Eram quase 2 horas da madrugada de anteontem e a televisão continuava transmitindo imagens estarrecedoras de fúria e destruição que poderiam ser da Turquia ou da Síria. Mas o barulho ensurdecedor dos helicópteros sobrevoando nossos prédios não deixava dúvida: o clima de guerra civil era aqui, em Ipanema e, principalmente, no Leblon, bairros conhecidos pelo hedonismo e não pelos conflitos. Algo de estranho acontecia.
As manifestações anteriores já davam sinais de que as hordas de vândalos estavam fugindo ao controle. Nesta, foi pior: o controle passou a ser deles, que ditaram o ritmo da violência e da desordem.
Mascarados, travestidos de grupos políticos, eles se infiltraram entre os manifestantes e, como bárbaros, devastaram o que encontraram pela frente: quebraram vitrines, saquearam lojas, invadiram agências bancárias. “Em 50 anos nunca vi coisa igual”, disse um antigo morador da região.
Ao contrário das outras vezes, em que a polícia foi acusada de truculência e excessos, desta vez ela foi omissa. Segundo várias testemunhas, só agiu depois que o tumulto e o caos haviam tomado conta das ruas. E, no entanto, como disse alguém, foi “um passeio pelo Código Penal”, tantos os crimes cometidos: formação de quadrilha, dano ao patrimônio privado, furto, arrombamento, incêndio, explosão. Por que a polícia não agiu?

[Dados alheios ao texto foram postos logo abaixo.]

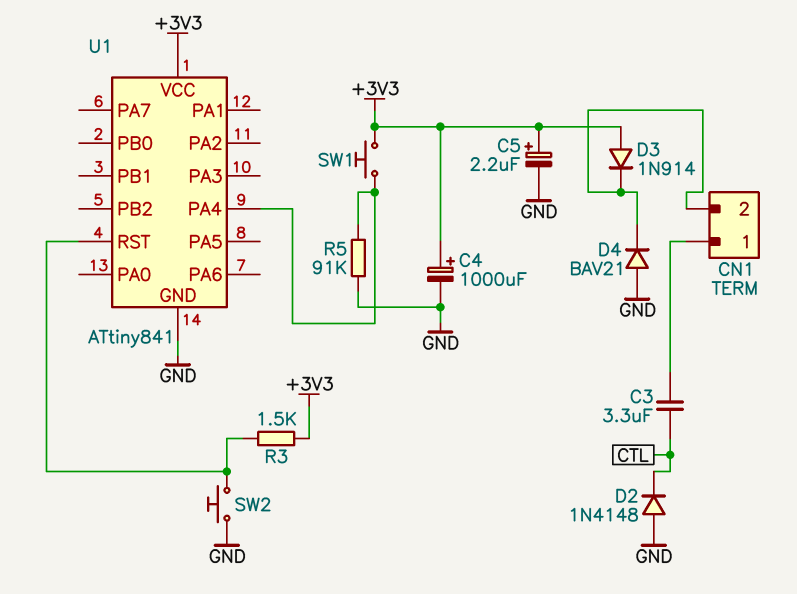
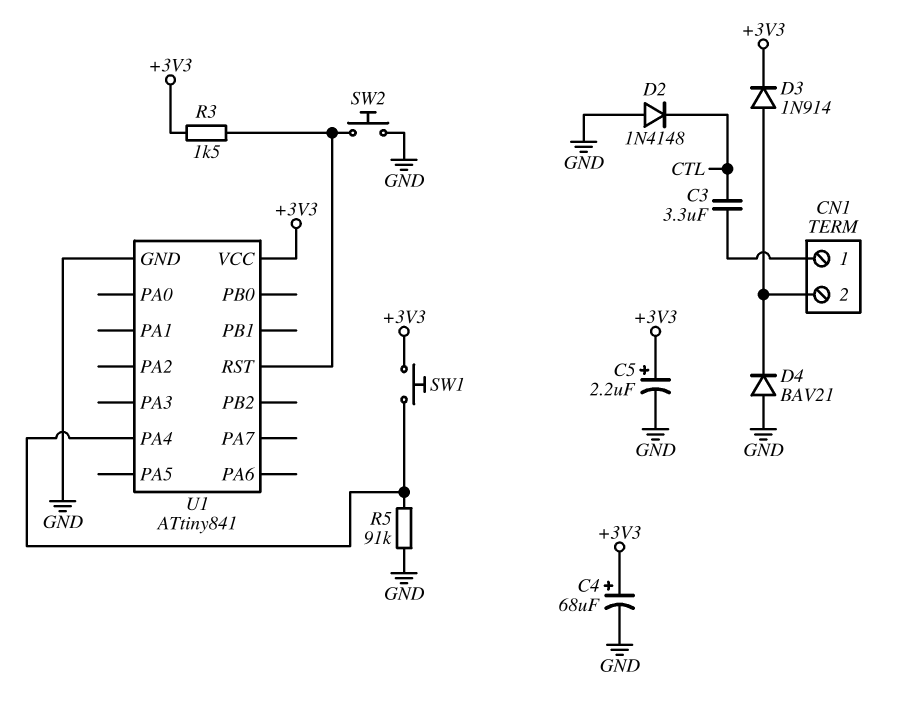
C4: 1000uF (plus +3V3, minus GND) -> 68uF (plus +3V3, minus GND)
D3: diode 1N914 (A +3V3, K CN1/2) -> diode 1N914 (A CN1/2, K +3V3)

No dia seguinte, o comandante da PM, coronel Erir Ribeiro, justificou-se, referindo-se a um certo pacto que teria sido firmado com a Anistia Internacional e a OAB para a redução do uso de armas não letais, como gás lacrimogêneo, nos protestos desta semana. Para ele, isso não funcionou.
Porém, o presidente da Ordem, Felipe Santa Cruz, nega o acordo e lança uma grave suspeita — a hipótese de que a polícia teria agido assim, de forma política, “para jogar a opinião pública contra os manifestantes”.
Finalmente, se algo de positivo ficou desta crise na segurança pública foi a decisão do procurador-geral da Justiça, Marfan Vieira, de criar uma comissão especial formada por representantes do Ministério Público e das Polícias Civil e Militar, com o objetivo de identificar os grupos responsáveis pelo vandalismo e puni-los.
Dois deles pelo menos serão investigados: os Black Blocs e os Anonymous. Os primeiros, que se dizem de inspiração anarquista, foram vistos à frente de arruaças em quase todas as manifestações. Por que essas providências só foram tomadas agora, quase em cima da chegada do Papa, só Deus sabe.